А что же торт, как сложилась его судьба? Она так ужасна, эта судьба, что язык леденеет во рту, превращаясь в сладкий леденец. Скованные скорбью в предвкушении невыносимо трагического зрелища, мы на цыпочках подходили к столу, чтобы взглянуть на его останки. Так солдаты после битвы с трепетом приближаются к тому месту, где пушечное ядро противника разорвало тело любимого генерала. От торта оставались только фрагменты кремового венца, несколько раздавленных орехов, обрывок бисквита, приставший к серебряной лопатке, что смутно отражала наши испуганные и печальные очи. Малиновая кровь еще кое-где распускала свои павлиньи хвосты на перламутровой глади большого блюда, но жестокие и счастливые лица насытившихся взрослых, как лоснящиеся мордашки пирующих людоедов, говорили нам о том, что о торте лучше забыть, что никто не собирается посвятить ему даже краткую надгробную речь, что никто не установит рыдающего ангела на его могиле. И хотя мы приложили столько волшебных усилий, добывая это сладкое ступенчатое тело в храмовых просторах гастрономического магазина, но эти усилия уже преданы забвению.
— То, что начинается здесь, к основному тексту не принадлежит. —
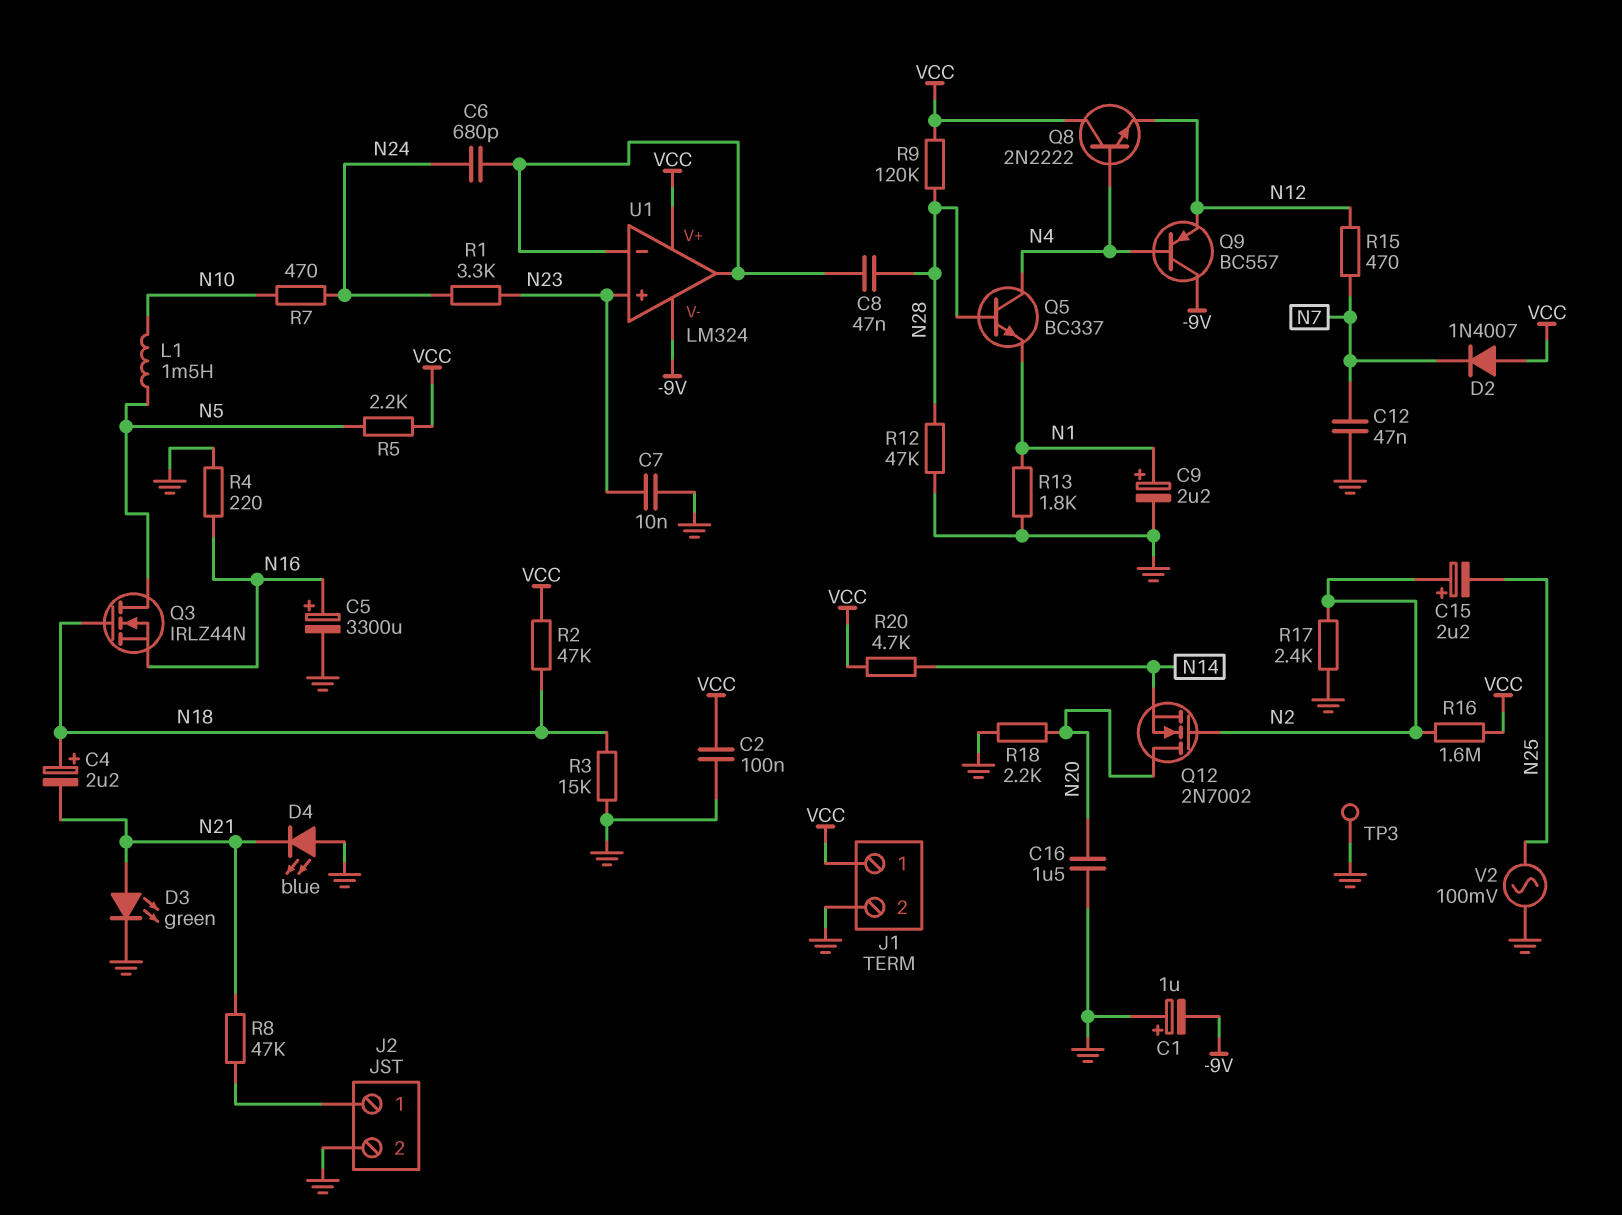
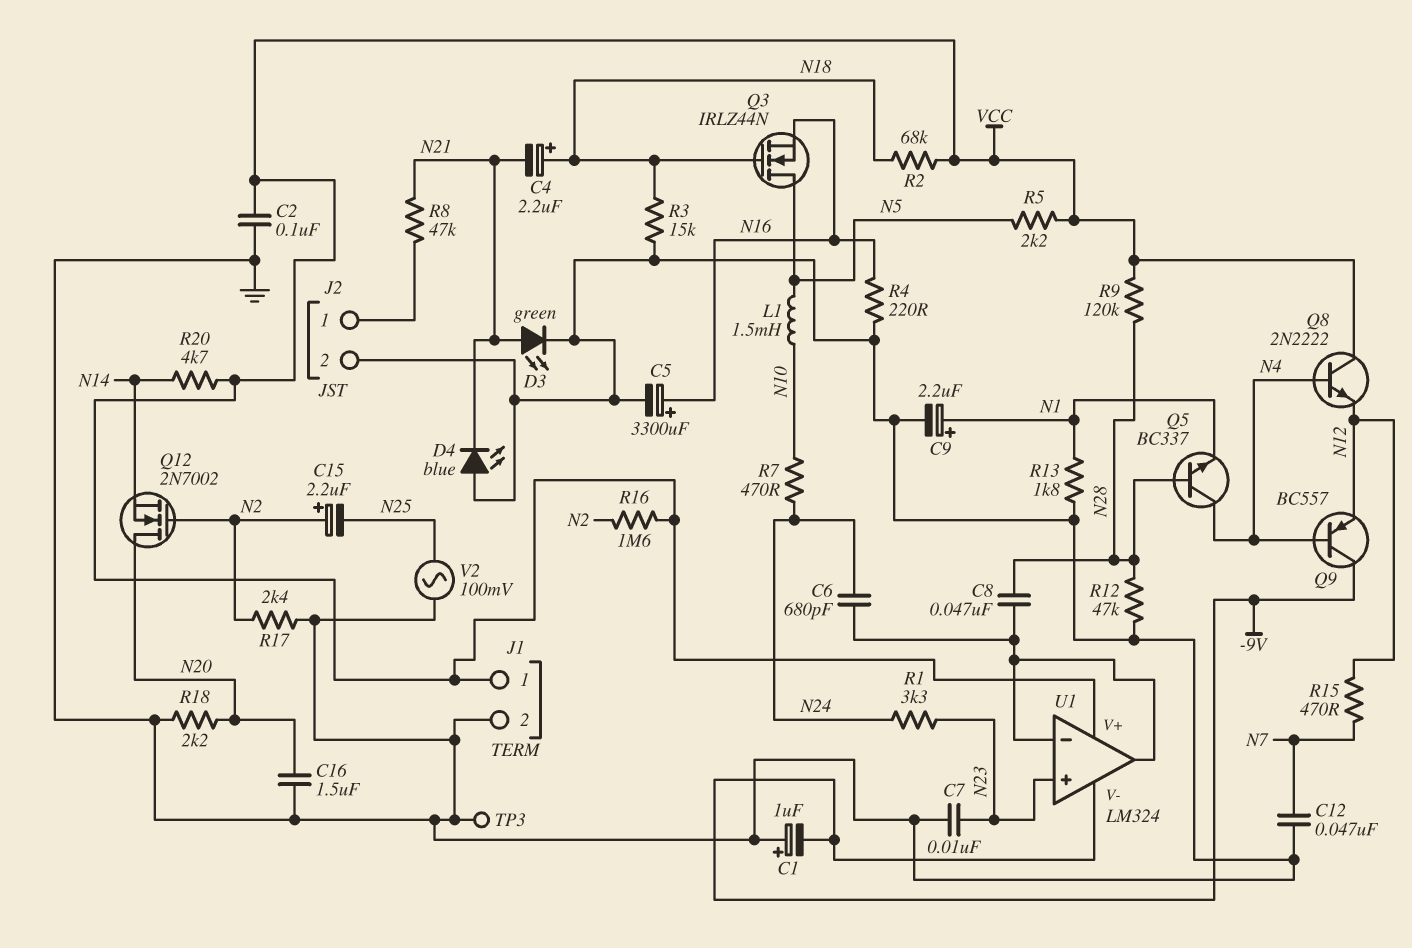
D2: diode 1N4007 (A VCC, K N7) -> none
R2: 47k (N18, VCC) -> 68k (N18, VCC)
Таковы беспощадные взрослые: кусочки торта еще не до конца переварились в их телах, а они уже забыли о нем, утомленно и сыто устремив свои обогащенные линзами взоры к пузатому экранчику черно-белого телевизора, рассказывающему сказку о Трех Толстяках, о безжалостных и безжизненных обжорах, о девочке-кукле, о Революции, о зверинце, о продавце воздушных шаров, о торте – да-да, о торте! О том великолепном кондитерском зиккурате, где увяз продавец воздушных шаров. Царствующие Толстяки хотели отрезать ему голову, полагая, что она сделана из марципана, они хотели выковырять его цукатные глаза, но продавец спасся благодаря налаженным структурам революционного подполья. Красные поварята спасли его, указав путь к бегству. Этот путь пролегал через Бездонную Кастрюлю, скрывающуюся в самом эпицентре королевской кухни. Эта Кастрюля являлась жерлом потайного хода, приводящего в подземный зверинец, в темные катакомбы дворца, где обитает попугай с красной бородой, где обитает потерявший человеческий облик мастер, отец Куклы, отец девочки Суок и наследника Тутти. Торт – это кондитерский портал, тайно приглашающий в темное подземелье, где нечеловеческие губы мастера Туба шепчут сквозь прутья решетки: «Прости меня, Тутти, что на языке обездоленных значит "разлученный". Прости меня, Суок, что на языке обездоленных значит "вся жизнь"».
Глава двадцать первая
Животные
В возрасте от четырех до семи лет я жил у бабушки с дедушкой на Пресне, в большом, сером сталинском доме поблизости от Зоопарка. Это соседство наложило столь существенную печать на мое сознание, что я до сих пор считаю себя зоопарковским парнем.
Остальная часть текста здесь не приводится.